Parties stated that improving visibility of their presence was very important. It’s like a war that escalates. If one party decides not to put up any posters, they risk the voters only seeing the other side’s and being unduly influenced by them.
Everybody’s mother at some point says something like, “So, if he jumped off a bridge, you must follow also, is it?” We are taught to not just blindly follow the herd. But mothers usually forget how compelling peer pressure is.
The Asch conformity experiments in the 1950s demonstrated this. Subjects were given a very easy test to complete in groups, and at the end, each had to tell their invigilator what their answers were.
Normally, participants would get practically all of the questions right. However, when the rest of the group intentionally give the wrong answers, some subjects began to change their minds and agree with their colleagues instead.
How often did this happen? In 75% of the cases, subjects would answer at least one question wrongly. If this was an election, it would be a landslide.

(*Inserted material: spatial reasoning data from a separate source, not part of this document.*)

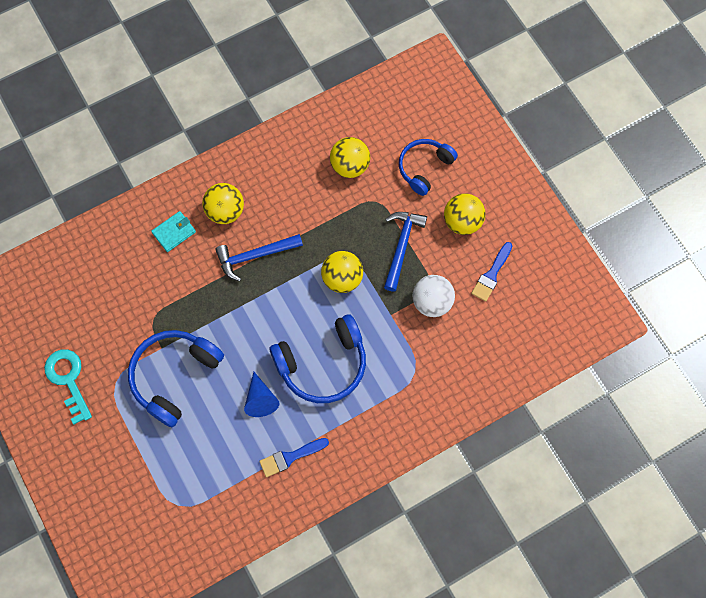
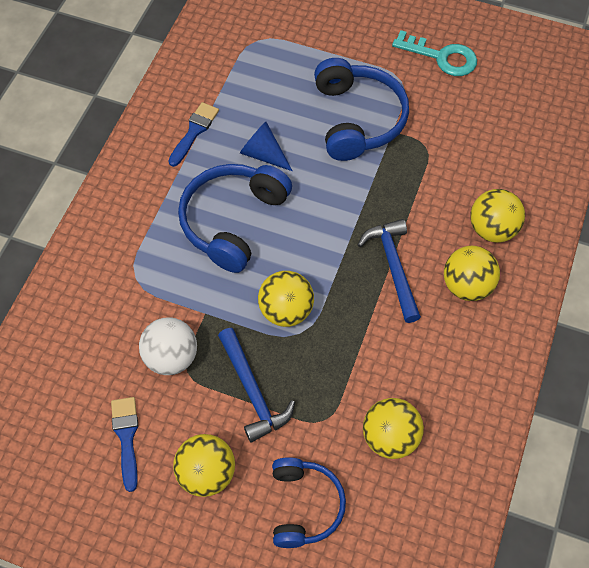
camera: 140 degrees right, 10 degrees down
(174, 232) = (492, 229): turquoise wallet -> yellow ball
(255, 256) = (393, 267): blue hammer -> blue hammer turned 45 degrees counterclockwise

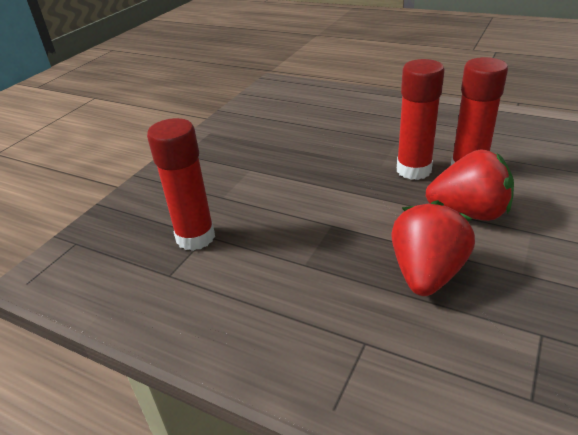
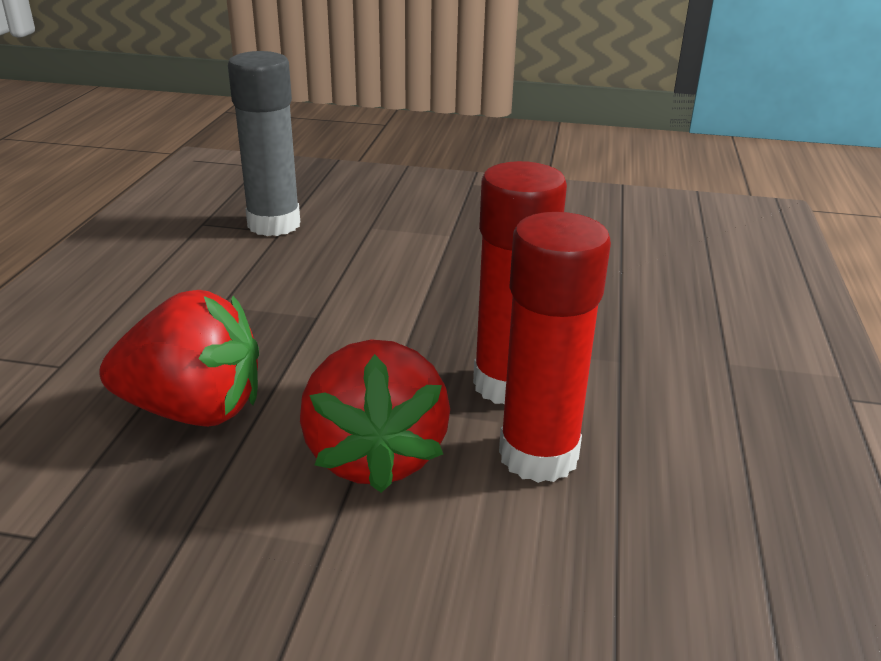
camera: 70 degrees right, 5 degrees down
(195, 237) = (274, 224): red glue stick -> grey glue stick

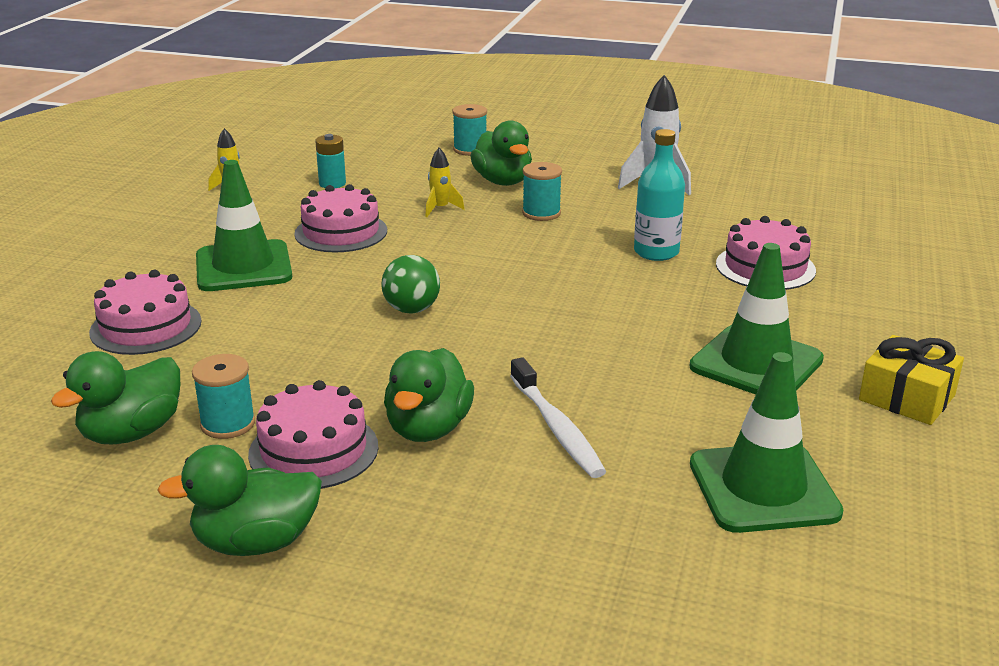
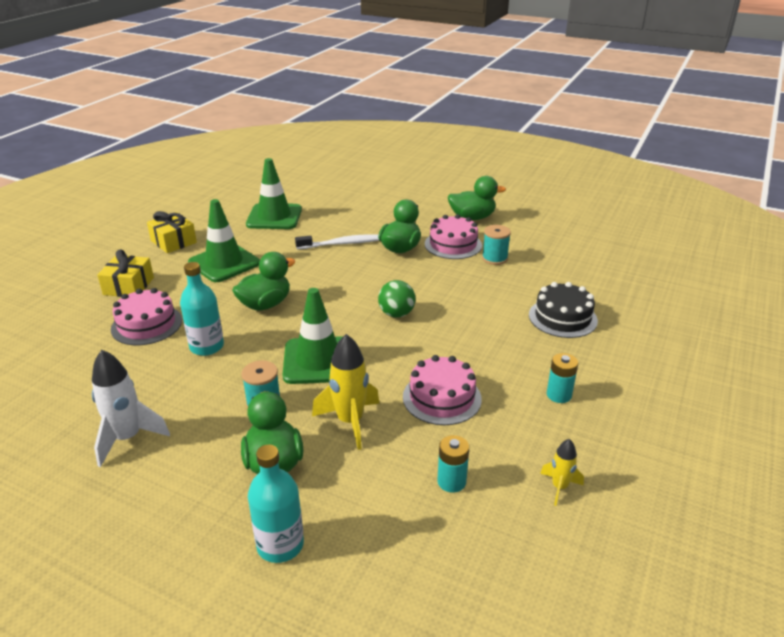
camera: 170 degrees left, 5 degrees up
(132, 433) = (539, 258): green duck -> green duck (265, 304)
(146, 327) = (562, 318): pink cake -> black cake
(199, 244) = (559, 395): none -> turquoise battery
(243, 267) = (515, 364): green traffic cone -> green traffic cone (318, 361)
(440, 209) = (350, 421): yellow rocket -> yellow rocket, size x1.80
(470, 149) = (280, 545): turquoise spool -> turquoise bottle
(557, 428) = (342, 244): white toothbrush -> white toothbrush turned 90 degrees clockwise
(865, 311) = (128, 286): none -> yellow gift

The study also found that posters for the larger parties tended to portray candidates as having universal values that would appeal to any voter (e.g. that the candidate is “reliable”), and that the most important aspect of posters is to show the face of the candidate – even more than his name or party affiliation.
How a candidate looks should have very little bearing on whether you would vote for him.
Would you vote for somebody just because he was better-looking than his opponent? Our mind says “no”, but that delicate balance of hormones and chemistry that we refer to as “instinct” often overrules it.
For example, we know how tall somebody is should have very little impact on whether they make a good leader or not. Yet, a survey in the US showed that the mean height of CEOs is three inches (7.6cm) taller than the average American male. In fact, you are less likely to be a CEO if you are short, compared to if you were black or female.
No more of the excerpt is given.